LangChain is the broader ecosystem — a platform for building LLM applications with chains, agents, tools, and output parsing. LangGraph is a specific library within that ecosystem focused on stateful, graph-based agent orchestration with checkpointing and human-in-the-loop patterns. For agent-specific work in 2026, LangGraph is the recommended starting point within the LangChain ecosystem.

Is AutoGen dead?

Not dead, but in maintenance mode as of early 2026. Microsoft is no longer adding features to AutoGen and has merged its orchestration concepts into the Microsoft Agent Framework (MAF). The community fork AG2 continues development, but for new projects, MAF or alternative frameworks are recommended.

Which framework is best for beginners?

CrewAI has the gentlest learning curve for multi-agent systems — its role-based abstraction is intuitive and the CLI scaffolds working crews in minutes. For single-agent applications, the OpenAI Agents SDK is similarly approachable with minimal boilerplate.

Can I use these frameworks with local/open-source models?

Yes, all eight frameworks are provider-agnostic or support multiple providers. LangGraph, OpenAI Agents SDK, Mastra, and Vercel AI SDK all support 80+ LLM providers including local models via Ollama, vLLM, or similar. Haystack and Semantic Kernel have built-in support for local models. CrewAI supports any model via LiteLLM integration.
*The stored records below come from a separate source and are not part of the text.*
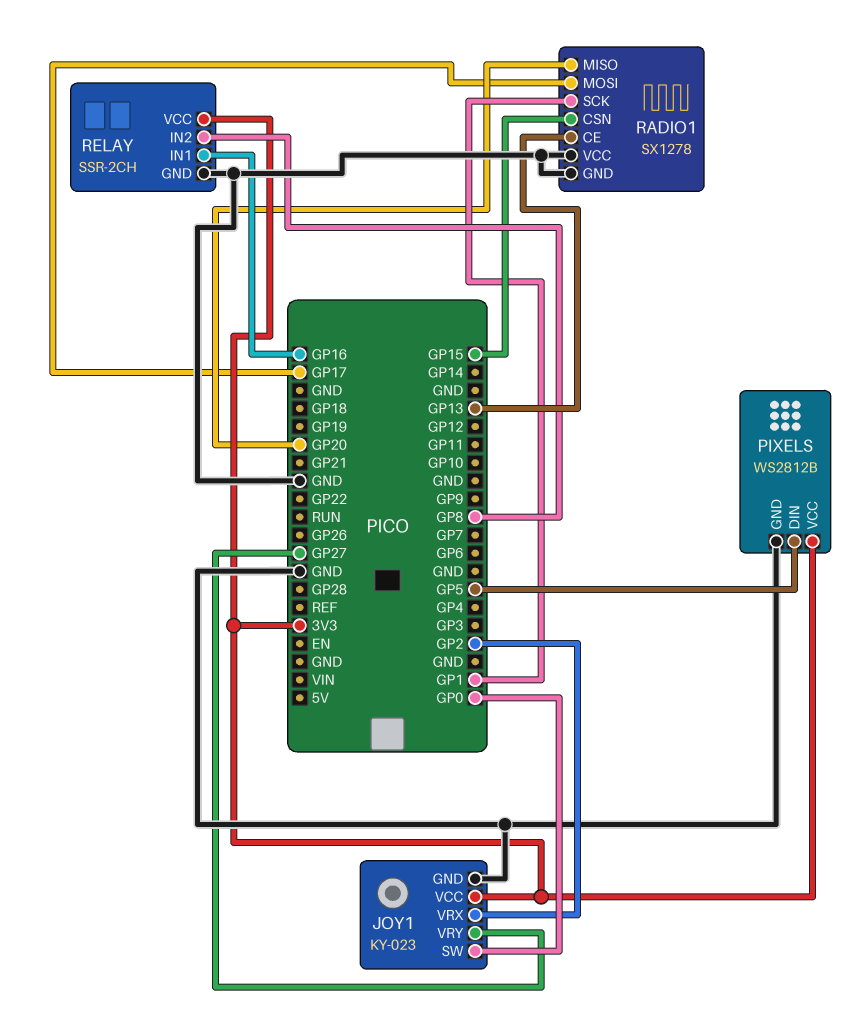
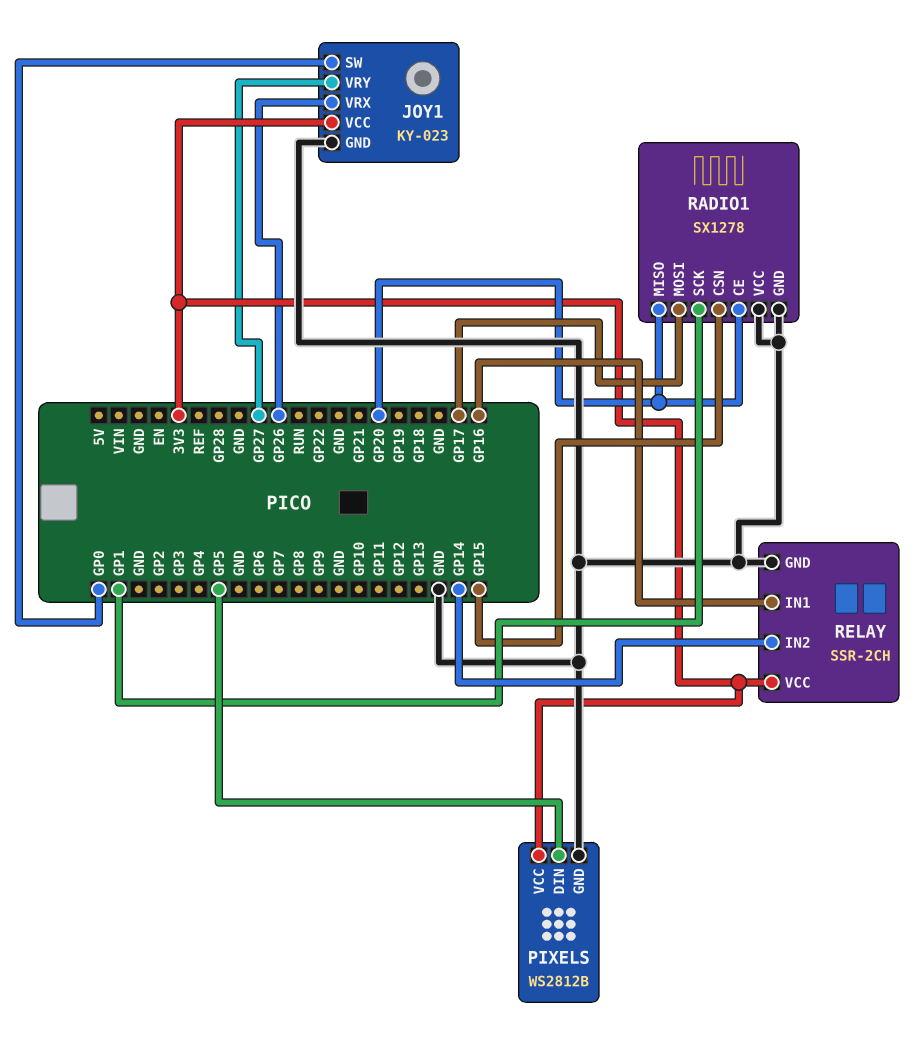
JOY1 pin VRX: GP2 -> GP26
RADIO1 pin CE: GP13 -> GP20
RELAY pin IN2: GP8 -> GP14

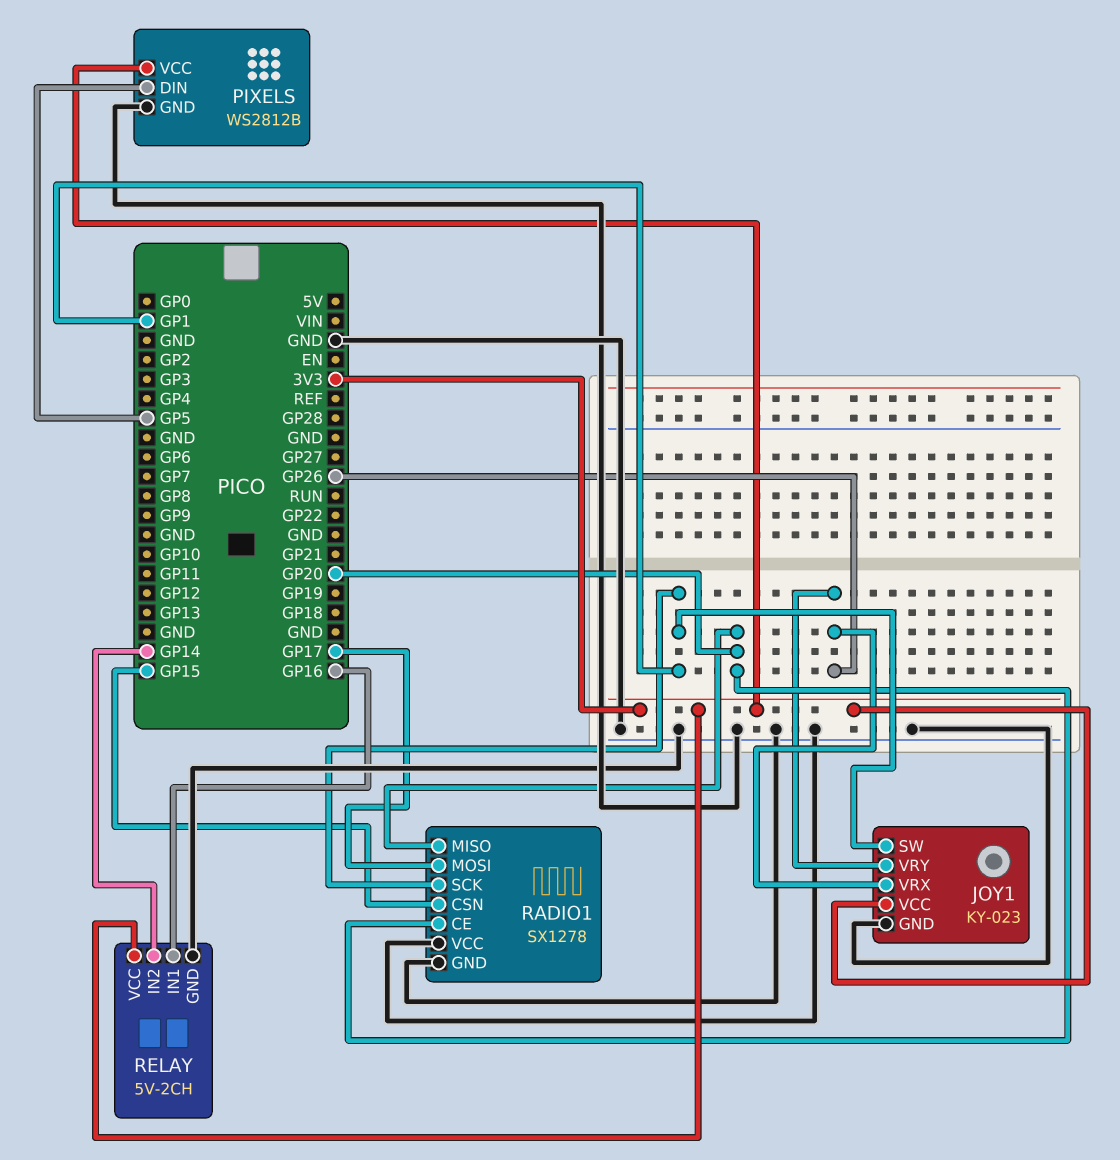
JOY1 pin SW: GP0 -> GP1
JOY1 pin VRY: GP27 -> GP26
RELAY: SSR-2CH -> 5V-2CH

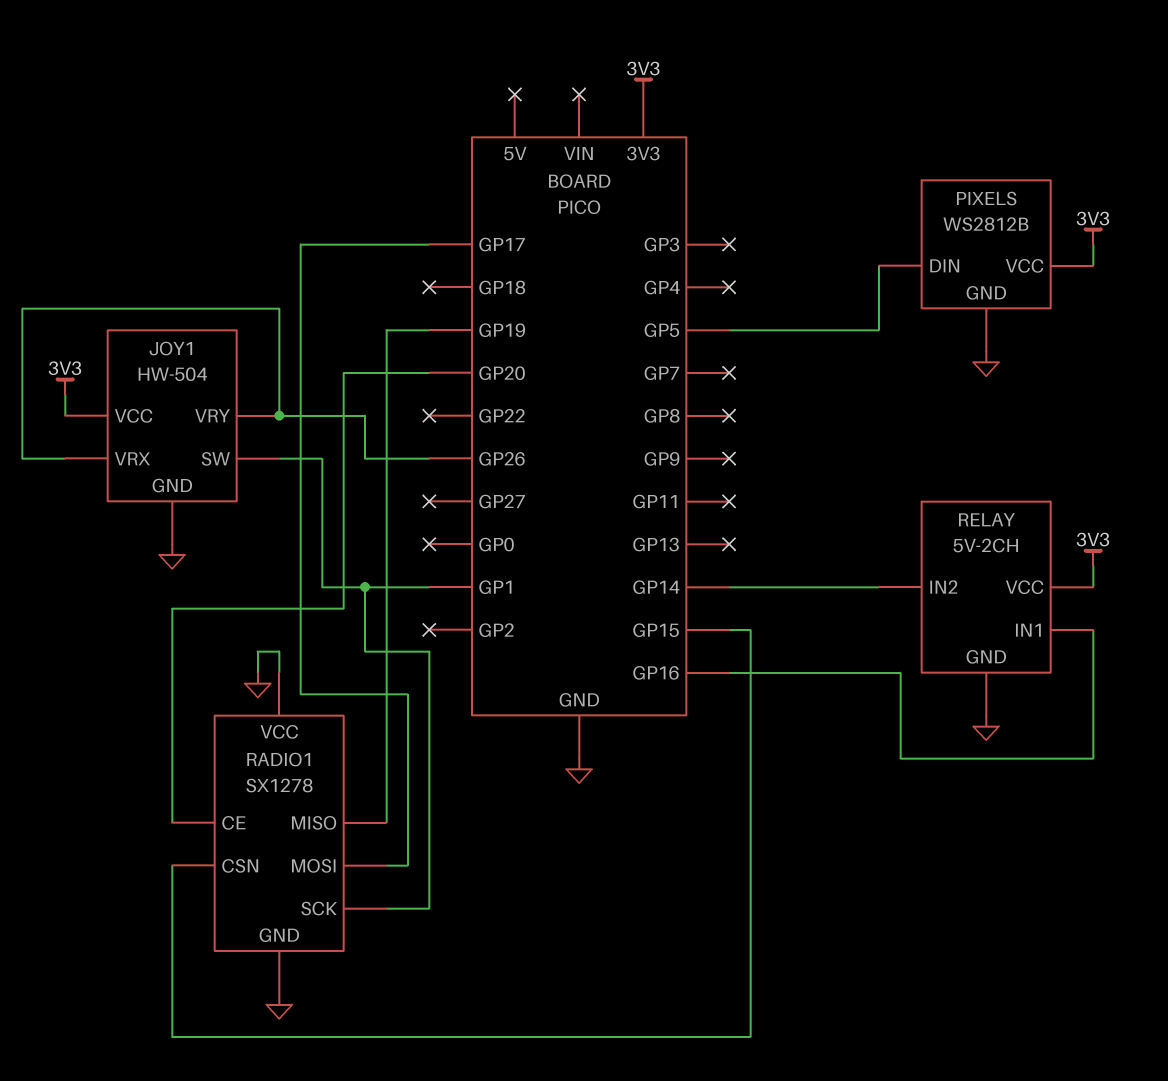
JOY1: KY-023 -> HW-504
RADIO1 pin MISO: GP20 -> GP19

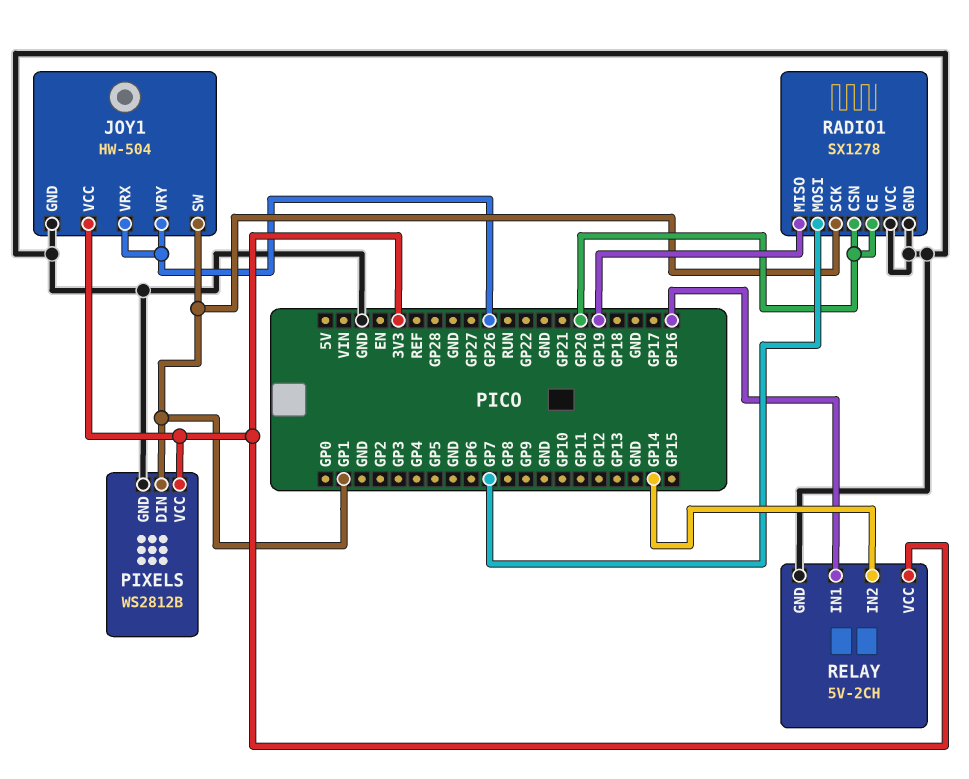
PIXELS pin DIN: GP5 -> GP1
RADIO1 pin CSN: GP15 -> GP20
RADIO1 pin MOSI: GP17 -> GP7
Which framework is most “production-ready”?

LangGraph consistently ranks #1 in production-readiness across independent comparisons, with confirmed enterprise deployments at Klarna, Uber, Cisco, LinkedIn, JPMorgan, and Elastic. Semantic Kernel (via Microsoft Agent Framework) is the most production-ready option for .NET/Azure teams, with GA 1.0 guarantees and long-term support commitments.

Should I build agents in Python or TypeScript?

Python remains the dominant language for AI agent development, with the deepest ecosystem of frameworks, tools, and community resources. TypeScript is the fastest-growing alternative and is the better choice if your application stack is already JavaScript/TypeScript or if you’re building agents that integrate deeply with web applications. The gap is narrowing rapidly — frameworks like Mastra and Vercel AI SDK are closing the feature parity gap with their Python counterparts.

How do these compare to hosted platforms like Dify or LangSmith?

This guide focuses on code-first frameworks — libraries and SDKs you integrate into your own application. Hosted platforms like Dify (~143k stars, visual builder), LangSmith (observability), and deepset Cloud (managed Haystack) operate at a higher level of abstraction. They’re often complementary: you might build agents with LangGraph and monitor them with LangSmith, or use CrewAI for orchestration and Dify for the end-user interface.